In der Klasse habe ich nur drei Methoden drin. Die einzige die infrage kommt ist die Methode in der Gross und Kleinschreibung umgeandelt wird.

```
/**
     * Wandelt alle Zeichen zu kleinbuchstaben und jeweils das Anfangszeichen Gross
     * @param zeichenkette <b>String</b> (DIE zeichenKETTE)
     * @return neueZeichenkette <b>String</b> (Die Zeichenkette)
     */
    public static String umwandelnGrossKlein(String zeichenkette) {
        // Variablendeklaration
        String neueZeichenkette = "";

        // String als Trennzeichen
        String[] isbnArray = zeichenkette.split(" ");
        for (int i = 0; i < isbnArray.length; i++) {
            isbnArray[i] = isbnArray[i].toLowerCase();
            isbnArray[i] = isbnArray[i].substring(0, 1).toUpperCase() + isbnArray[i].substring(1);
        }
        for (int j = 0; j < isbnArray.length; j++) {
            neueZeichenkette = neueZeichenkette + " " + isbnArray[j];
        }
        // Erstes Leerzeichen entfernen
        neueZeichenkette = neueZeichenkette.substring(1, neueZeichenkette.length());

        LOG.info("Der konvertierte String ist : " + neueZeichenkette);

        return neueZeichenkette;
    } // umwandelnGrossKlein
```


----------



## mrBrown (20. Jan 2018)

MiMa hat gesagt.:


> Hier mal ein anderes und vollständiges und umfangreiches LOG.

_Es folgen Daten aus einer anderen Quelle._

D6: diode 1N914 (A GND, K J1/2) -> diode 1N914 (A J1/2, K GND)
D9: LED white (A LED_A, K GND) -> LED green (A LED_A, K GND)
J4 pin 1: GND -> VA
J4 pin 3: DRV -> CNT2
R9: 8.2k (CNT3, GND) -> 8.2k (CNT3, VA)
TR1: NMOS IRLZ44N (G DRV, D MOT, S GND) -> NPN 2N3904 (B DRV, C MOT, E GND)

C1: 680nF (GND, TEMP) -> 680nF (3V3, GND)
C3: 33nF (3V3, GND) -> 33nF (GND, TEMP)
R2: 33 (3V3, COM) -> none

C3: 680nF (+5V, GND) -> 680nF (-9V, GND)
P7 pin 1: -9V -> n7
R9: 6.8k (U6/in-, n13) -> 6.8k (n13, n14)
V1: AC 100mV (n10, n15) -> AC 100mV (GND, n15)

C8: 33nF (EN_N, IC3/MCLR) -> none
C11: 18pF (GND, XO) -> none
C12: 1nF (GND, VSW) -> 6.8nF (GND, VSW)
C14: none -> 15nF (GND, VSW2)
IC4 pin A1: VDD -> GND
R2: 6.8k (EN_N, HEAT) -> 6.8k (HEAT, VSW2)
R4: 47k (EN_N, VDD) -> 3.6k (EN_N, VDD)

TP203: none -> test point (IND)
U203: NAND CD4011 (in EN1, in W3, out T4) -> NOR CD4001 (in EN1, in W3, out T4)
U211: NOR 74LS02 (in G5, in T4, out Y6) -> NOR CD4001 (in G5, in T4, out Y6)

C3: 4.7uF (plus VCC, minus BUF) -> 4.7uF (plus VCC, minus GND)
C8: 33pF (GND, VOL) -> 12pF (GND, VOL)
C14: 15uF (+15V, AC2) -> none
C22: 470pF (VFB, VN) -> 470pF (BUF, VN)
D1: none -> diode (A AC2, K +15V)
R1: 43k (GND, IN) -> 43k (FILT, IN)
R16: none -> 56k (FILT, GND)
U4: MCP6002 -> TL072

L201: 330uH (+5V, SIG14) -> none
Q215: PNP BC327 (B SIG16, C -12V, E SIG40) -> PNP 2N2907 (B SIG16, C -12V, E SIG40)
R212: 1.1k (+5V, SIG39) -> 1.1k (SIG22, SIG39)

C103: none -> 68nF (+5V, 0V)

Das ist leider ziemlich nichtssagend, ohne den Code zu kennen 

Beim Umwandeln der Zeichenkette in passende Groß/Kleinschreibung kommt offensichtlich schon der String mit '*' raus.
Ob das was mit dem Problem zu tun hat - unmöglich zu sagen, ohne zu wissen was da passiert.


Wenn ich jetzt mal völlig ins blaue rate: Der Track-Name enthält '*', und den Tracknamen benutzt du für den neuen Dateinamen.


----------



## MiMa (20. Jan 2018)

Habe das Problem nun gefunden und behoben.
Das Problem lag weder am Dateinamen, noch an der Umwandlung von Gross und Kleinschreibung.
Der Grund warum der Dateinamen mit unterstriche war und nachher Sterne im Dateinamen geschrieben werden wollten lag darin, das in den MP3 id3v2 Tags der Titel mit den Sternchen enthalten war.
Da die zielDatei nicht aus dem ursprünglichen Dateinamen erstellt wird, sondern aus den id3 Tags konnte ich das Problem jetzt lösen. Ich prüfe jetzt auch den Titel vor dem Konvertieren in Gross und Kleinbuchstaben mit einer Methode auf ungültige Zeichen für Dateinamen.


----------



## mrBrown (20. Jan 2018)

Da hab ich ja sogar richtig geraten  




MiMa hat gesagt.:


> Ich prüfe jetzt auch den Titel vor dem Konvertieren in Gross und Kleinbuchstaben mit einer Methode auf ungültige Zeichen für Dateinamen.


Einfacher wird es vermutlich, wenn du nur vor dem Schreiben den Dateipfad validierst, nur an der Stelle ist es doch relevant?


----------



## MiMa (20. Jan 2018)

Hast recht, dann brauche ich das auch nur einmal an der richtigen Stelle.
In den Metadaten wird dadurch auch kein Problem verursacht deshalb könnte es dort so bleiben wie es ist.
Wenn jedoch ein Dateinamen erstellt wird, wird dieser immer geprüft.
Nochmals vielen Dank an alle.
Letztenendes hat mir der richtige Reguläre ausdruck sehr geholfen.
Vielen Dank


----------